# What do I do?



## TimesLikeThese (Sep 13, 2012)

My wife and I had been married for almost 10 years when I found out she was involved in an emotional affair online. Things had felt off and I discovered stuff on her laptop. Their relationship was entirely over Facebook, various virtual worlds, and Skype (text, voice, and video conferencing). They never met since he lives 24 hours away by car and we've got three kids and me back in school. There was no time to meet. She made plans to when she was going to a family wedding. She made plans, but she called them off before I even found out about the EA.

Anyways, we've been trying to work things out. Initially, I tried to treat it like not a huge deal, like it was all sort of pretend. So I didn't require her to block the guy on Facebook (I did try though, but didn't force the issue because she was concerned about the embarrassment if others noticed that she obviously couldn't read his posts on threads and whatnot). She wasn't to have private conversations with him though. Participating in group chats with him and others seemed harmless at first. This is before I'd read anything about EAs and all the resources available online.

Continuing, my wife didn't talk to or message him directly for about a month. She then went to that family wedding and while she was out there she messaged him again. She was gone for 10 days. She messaged him on her first day out there. I was concerned while she was gone what would happen. She had been acting... suspiciously... before she left. She again didn't meet the guy I know, because he would have had to book a flight or take an 8 hour bus ride and hadn't heard from her for a month. Also she was with her mother, aunt, niece, and one of our daughters. Wouldn't have worked all that well...

When she got back I checked the keylogger I had installed on her computer when I first found out about the EA and which I had never told her about. There was proof enough there that she had been having further inappropriate chats. It's all the standard stuff... love, soul mate, sex talk, small talk, etc.

I confronted her, we fought. She was pissed about the keylogger, I was pissed about everything. 

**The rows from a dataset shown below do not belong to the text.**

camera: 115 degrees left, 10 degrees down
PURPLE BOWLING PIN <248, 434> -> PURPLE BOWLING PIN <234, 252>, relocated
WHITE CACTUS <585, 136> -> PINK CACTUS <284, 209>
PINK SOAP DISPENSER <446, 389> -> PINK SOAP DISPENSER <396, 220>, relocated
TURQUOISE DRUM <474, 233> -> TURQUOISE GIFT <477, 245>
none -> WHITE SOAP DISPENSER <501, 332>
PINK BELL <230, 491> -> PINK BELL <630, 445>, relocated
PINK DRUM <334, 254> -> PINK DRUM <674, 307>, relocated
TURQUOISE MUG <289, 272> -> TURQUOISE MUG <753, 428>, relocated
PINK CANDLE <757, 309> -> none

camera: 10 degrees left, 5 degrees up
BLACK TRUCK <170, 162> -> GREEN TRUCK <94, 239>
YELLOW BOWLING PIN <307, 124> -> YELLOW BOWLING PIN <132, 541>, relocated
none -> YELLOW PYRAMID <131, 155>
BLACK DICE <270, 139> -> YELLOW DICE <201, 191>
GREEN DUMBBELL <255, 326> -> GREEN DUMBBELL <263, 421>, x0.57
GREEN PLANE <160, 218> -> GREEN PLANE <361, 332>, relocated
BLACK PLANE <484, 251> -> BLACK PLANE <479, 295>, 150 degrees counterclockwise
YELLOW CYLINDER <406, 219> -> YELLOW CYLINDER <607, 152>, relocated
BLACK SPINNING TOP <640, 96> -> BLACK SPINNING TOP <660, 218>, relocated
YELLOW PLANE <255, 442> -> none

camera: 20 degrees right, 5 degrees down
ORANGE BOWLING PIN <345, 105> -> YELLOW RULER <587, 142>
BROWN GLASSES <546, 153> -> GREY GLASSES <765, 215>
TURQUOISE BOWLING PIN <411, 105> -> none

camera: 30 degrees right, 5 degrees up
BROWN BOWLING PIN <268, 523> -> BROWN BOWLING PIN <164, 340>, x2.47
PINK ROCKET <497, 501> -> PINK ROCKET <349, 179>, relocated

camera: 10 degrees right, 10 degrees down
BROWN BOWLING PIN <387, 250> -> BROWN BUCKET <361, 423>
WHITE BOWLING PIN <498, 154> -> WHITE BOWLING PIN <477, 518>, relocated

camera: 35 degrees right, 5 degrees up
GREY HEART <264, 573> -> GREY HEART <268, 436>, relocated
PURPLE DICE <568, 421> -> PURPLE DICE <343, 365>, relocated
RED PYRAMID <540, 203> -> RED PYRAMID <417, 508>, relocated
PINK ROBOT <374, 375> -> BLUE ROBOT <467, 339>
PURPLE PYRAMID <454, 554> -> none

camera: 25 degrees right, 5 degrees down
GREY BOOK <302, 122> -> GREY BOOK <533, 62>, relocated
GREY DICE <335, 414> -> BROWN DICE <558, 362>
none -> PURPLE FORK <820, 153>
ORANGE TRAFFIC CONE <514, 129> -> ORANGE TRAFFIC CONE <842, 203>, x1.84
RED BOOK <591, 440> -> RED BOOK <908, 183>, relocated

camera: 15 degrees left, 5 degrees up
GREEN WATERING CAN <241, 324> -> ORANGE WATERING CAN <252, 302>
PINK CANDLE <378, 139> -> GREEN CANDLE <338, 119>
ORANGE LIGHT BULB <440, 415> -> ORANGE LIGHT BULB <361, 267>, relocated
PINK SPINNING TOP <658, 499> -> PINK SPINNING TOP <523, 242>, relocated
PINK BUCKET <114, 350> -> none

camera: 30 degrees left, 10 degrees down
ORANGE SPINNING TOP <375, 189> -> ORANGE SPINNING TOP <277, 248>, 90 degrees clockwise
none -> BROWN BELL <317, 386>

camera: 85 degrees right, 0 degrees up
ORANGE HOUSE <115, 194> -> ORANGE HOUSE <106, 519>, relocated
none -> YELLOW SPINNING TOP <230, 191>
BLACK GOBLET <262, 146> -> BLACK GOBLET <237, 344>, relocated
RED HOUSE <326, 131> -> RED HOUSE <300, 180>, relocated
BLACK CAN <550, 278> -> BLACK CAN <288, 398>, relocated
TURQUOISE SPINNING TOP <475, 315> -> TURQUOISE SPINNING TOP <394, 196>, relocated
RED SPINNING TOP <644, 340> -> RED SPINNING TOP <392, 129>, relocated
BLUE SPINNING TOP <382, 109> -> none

We went through a summer of counseling, had an anniversary, went on a cruise together. Still throughout this time the guy was not blocked on Facebook (I really don't remember why not, there isn't a good reason as far as I can tell). I was returning to school at the start of September to better our financial situation and was quite worried what would happen when I went back and so I reinstalled the keylogger, changed it's file names, changed how it's accessed and made sure it was hidden, to ensure she didn't discover it, even if she was looking. On my second day I checked and she had messaged him, telling him the best days for them to chat (my long days at school), and that they would talk the following week. I saved the information and didn't say anything. I watched for further communication and saved that too as well as screenshots.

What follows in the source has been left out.